Example 2: Selective Restoration

Restore only specific artifacts, not all:

# Step 1: Clone repository
projr_restore_repo("owner/repo")
setwd("repo")

# Step 2: Restore only raw data (not cache or other artifacts)
projr_restore(label = "raw-data")

# Step 3: Regenerate other artifacts by running analysis
projr_build_dev()

Example 3: Selective Restoration

Restore only raw data, not cached results:

# Restore only raw data
projr_restore(label = "raw-data")

# Regenerate cache by running analysis
projr_build_dev()

Example 4: Fallback to Different Remote

Try multiple remote sources:

# Try GitHub first
result <- tryCatch(
  projr_restore(type = "github"),
  error = function(e) FALSE
)

# Fallback to local if GitHub fails
if (!result) {
  projr_restore(type = "local")
}

Example 5: Network Drive Restoration

Restore from shared network drive:

# _projr.yml configuration
build:
  local:
    network-data:
      title: "network-data"
      content: [raw-data]
      path: "/mnt/shared/project-data"
# Restore from network drive
projr_restore(type = "local", title = "network-data")

How Restoration Works

The Manifest System

projr uses manifest.csv to track file versions and hashes.

Manifest structure:

label      | fn                | version | hash
-----------|-------------------|---------|----------------------------------
raw-data   | data/survey.csv   | v0.1.0  | 5d41402abc4b2a76b9719d911017c592
raw-data   | data/survey.csv   | v0.2.0  | 5d41402abc4b2a76b9719d911017c592
output     | figures/plot.png  | v0.1.0  | 098f6bcd4621d373cade4e832627b4f6

How it’s used:

  1. projr reads manifest.csv from your project to identify available artifacts
  2. Determines which remote version to restore (latest for archive remotes)
  3. Downloads files from configured remotes

Version Resolution

projr determines which version to restore from remotes:

For archive remotes (most common): Always restores the latest available version from the remote, regardless of your current Git checkout or project version.

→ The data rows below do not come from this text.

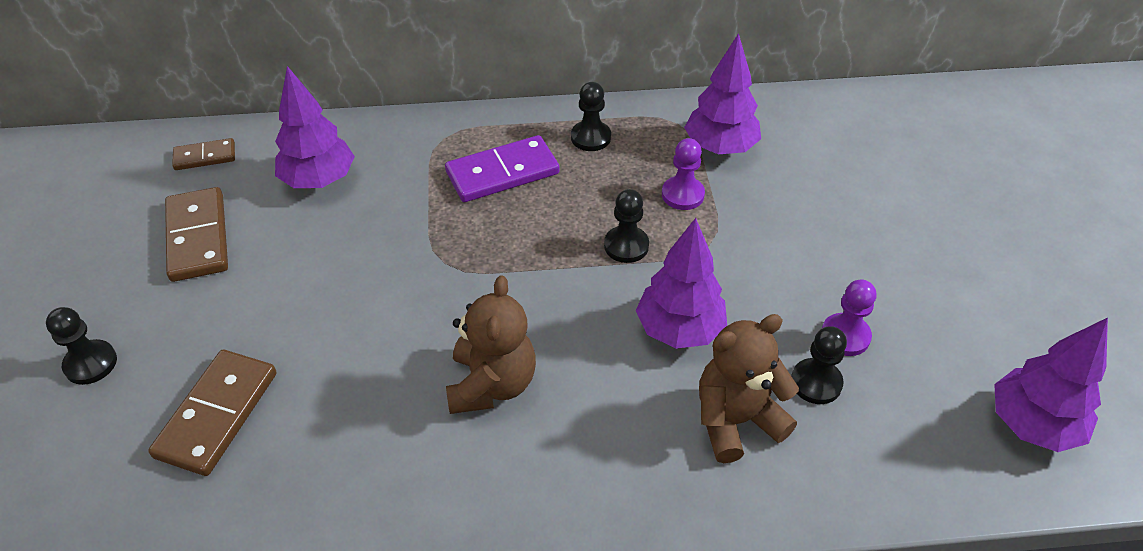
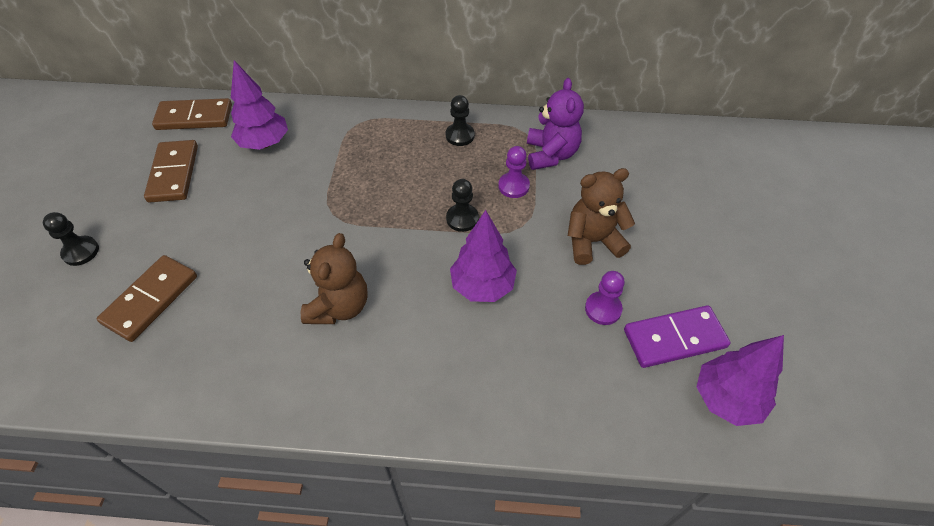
camera: 10 degrees right, 5 degrees up
(205, 156) = (194, 117): brown domino -> brown domino, size x1.74
(502, 172) = (390, 153): purple domino -> purple domino (674, 338)
(720, 148) = (551, 154): purple tree -> purple teddy bear
(736, 420) = (504, 360): brown teddy bear -> brown teddy bear (592, 241)
(816, 383) = (571, 341): black pawn -> none

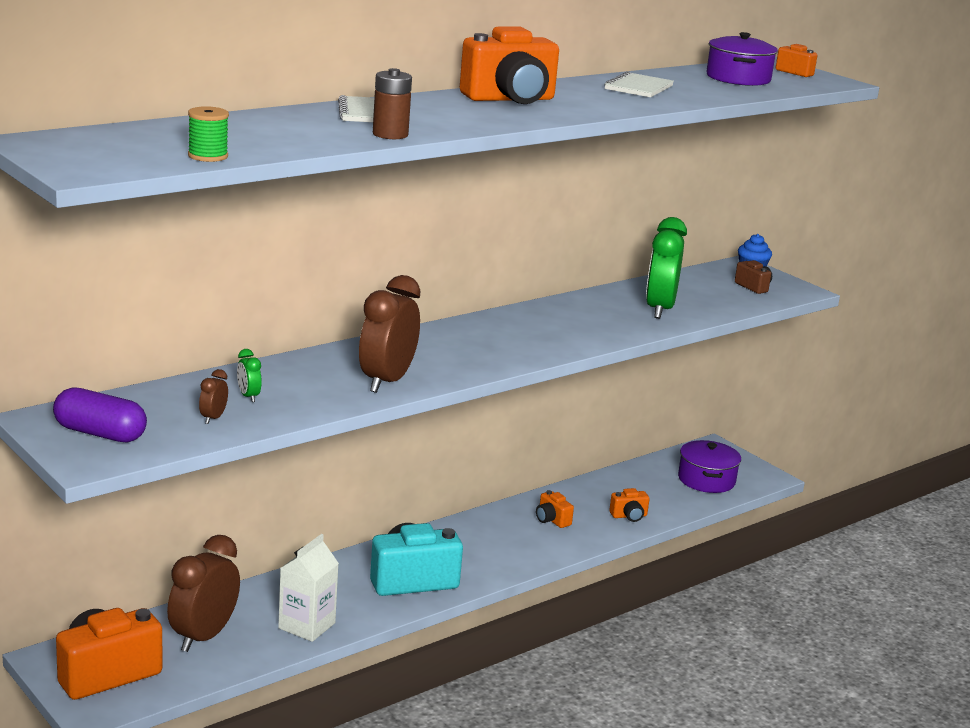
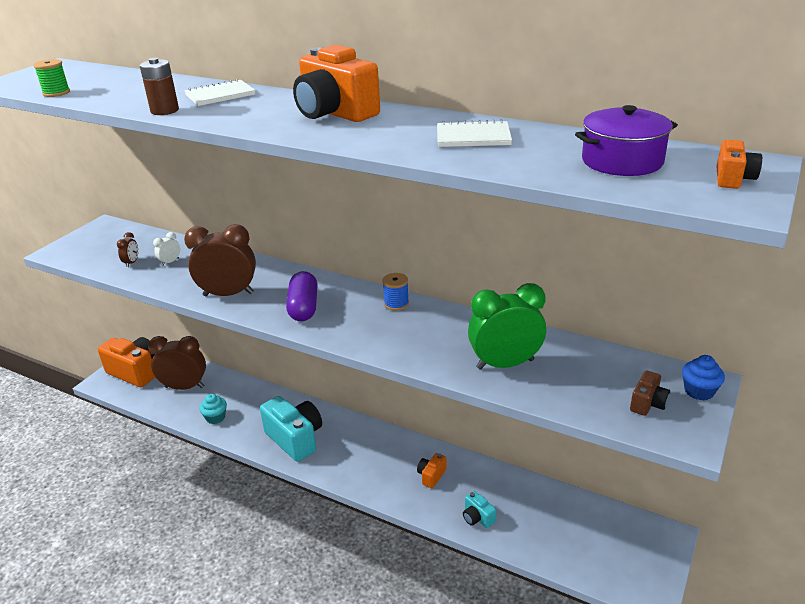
camera: 70 degrees right, 10 degrees up
(100, 434) = (93, 243): purple capsule -> purple capsule (303, 307)
(213, 418) = (131, 263): brown clock -> brown clock turned 105 degrees clockwise
(248, 396) = (170, 262): green clock -> white clock
(307, 626) = (215, 417): white carton -> turquoise cupcake
(510, 318) = (396, 304): none -> blue spool
(629, 516) = (477, 517): orange camera -> turquoise camera
(706, 480) = (594, 549): purple pot -> none

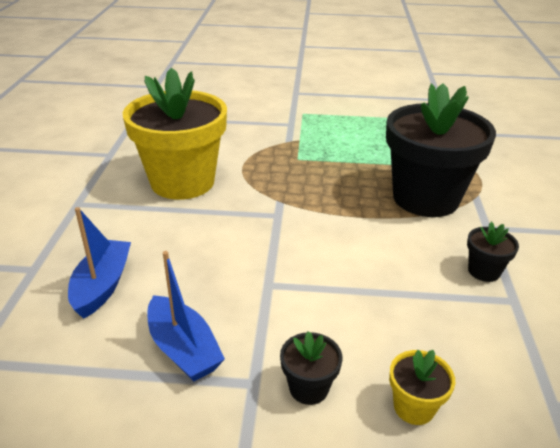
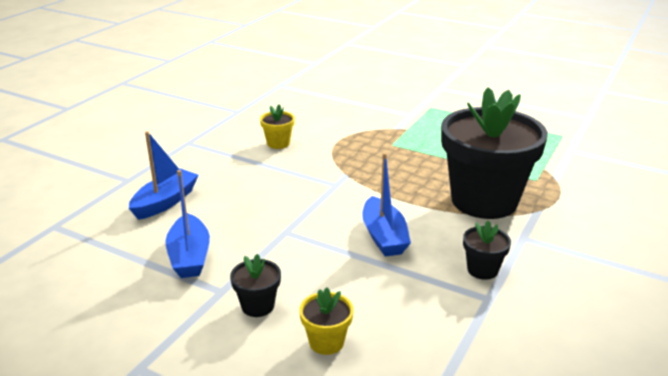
camera: 25 degrees right, 5 degrees down
(182, 182) = (278, 143): yellow flower pot -> yellow flower pot, size x0.40
(369, 261) = (384, 236): none -> blue boat

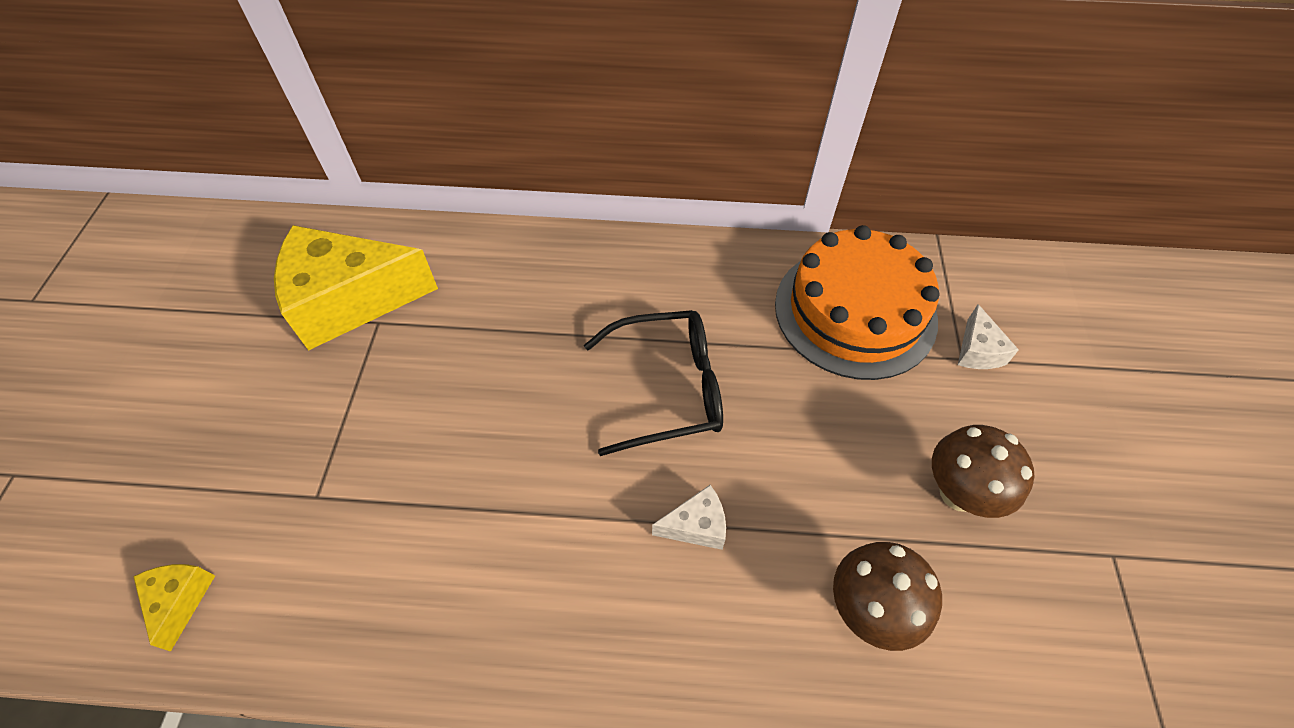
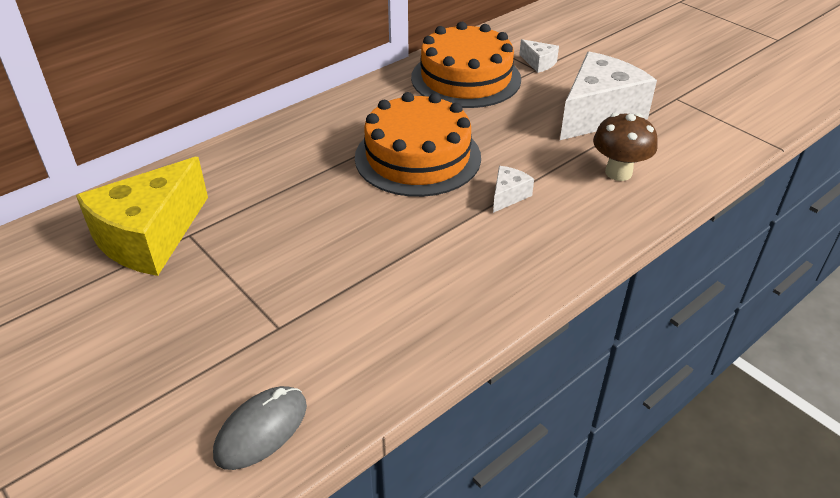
camera: 45 degrees left, 15 degrees down
(180, 600) = (261, 430): yellow cheese -> grey mouse
(668, 388) = (417, 157): black glasses -> orange cake
(959, 493) = (598, 114): brown mushroom -> white cheese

For latest remotes: Restores the current snapshot.

Example:

Remote has archived versions: v0.1.0, v0.2.0, v0.3.0
Your Git checkout: v0.1.0
Result: Still restores v0.3.0 (latest available on remote)

Note: projr_restore() always fetches the newest remote version for archive remotes. To work with older artifact versions, manually download them from the remote source (e.g., GitHub Releases).

Restoration Process

Step-by-step restoration:

  1. Read configuration - Parse _projr.yml to find remote sources
  2. Read manifest - Load manifest.csv to identify available artifacts
  3. Select sources - Choose appropriate remotes for each label
  4. Determine version - Identify which remote version to restore (latest for archives)
  5. Download files - Retrieve files from remotes and place in local directories

Remote Source Priority

projr checks remote sources in the order they appear in your _projr.yml configuration. The order depends on how you’ve configured your remotes and is not fixed.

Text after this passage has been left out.